Google is looking for the right software developers to build applications for the company’s early 3D Project Tango tablet devices as they are refined, explored and enhanced with new features.
To make that happen, Google is making available a restricted quantity of Project Tango Development Kits that it is selling for $1,024 to serious developers that it deems will help move the project forward.
The development kits, which include an early version of a 3D tablet, were announced in a June 5 post by the Google ATAP team on the group’s Google+ page.

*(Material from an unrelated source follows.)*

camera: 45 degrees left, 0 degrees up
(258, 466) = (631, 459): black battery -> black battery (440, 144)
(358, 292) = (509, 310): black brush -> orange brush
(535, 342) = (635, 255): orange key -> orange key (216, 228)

“Today, developers excited about Project Tango can start building using the Project Tango Tablet Development Kit,” the post states. “Created in close collaboration with NVIDIA, the development kit includes the new Tegra K1 mobile processor to create a platform designed for computer vision and 3D sensing. You can use the Project Tango Tablet Development Kit to make applications that track full 3-dimensional motion and capture surfaces in the environment.”

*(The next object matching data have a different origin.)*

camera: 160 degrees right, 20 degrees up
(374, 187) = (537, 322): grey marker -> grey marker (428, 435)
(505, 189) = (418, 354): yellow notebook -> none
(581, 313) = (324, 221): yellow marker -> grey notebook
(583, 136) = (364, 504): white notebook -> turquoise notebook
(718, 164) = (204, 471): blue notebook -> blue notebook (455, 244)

Also included in each kit’s 7-inch tablet, according to an update on the Project Tango Website, is 4GB of RAM, 128GB of storage, a motion-tracking camera, integrated depth sensing, WiFi, BTLE and 4G LTE. “These development kits are designed for professional developers interested in exploring the future of mobile 3D sensing,” the site states. “Developers will receive updates as the software algorithms and APIs evolve. These development kits are not a consumer device and will be available in limited quantities. “
Developers who are interested in purchasing one of the early test bed devices for app development can sign up on the site to be notified when the Project Tango Tablet Development Kit goes on sale later this year.
The development kits are part of Google’s Project Tango program, which was launched in February 2014 by Google’s ATAP group as an initiative to compress current understandings about robotics and computer vision into a mobile phone, according to an earlier eWEEK report.
The first rumors of a Project Tango 3D tablet emerged in May, according to an earlier eWEEK report. Google is working to create some 4,000 prototypes of advanced mobile tablet devices equipped with features that will allow users to view complex 3D objects on their screens.
The first Project Tango initiative since it began in February was the creation of a mobile phone with highly customized hardware and software designed to track the phone’s motion in full 3D, in real time, while it is being held by a user. The phone included a 5-inch display, a 4-megapixel camera at the top rear of the phone, 2x computer vision processors, integrated depth sensing and a motion-tracking camera on the bottom of the back of the phone.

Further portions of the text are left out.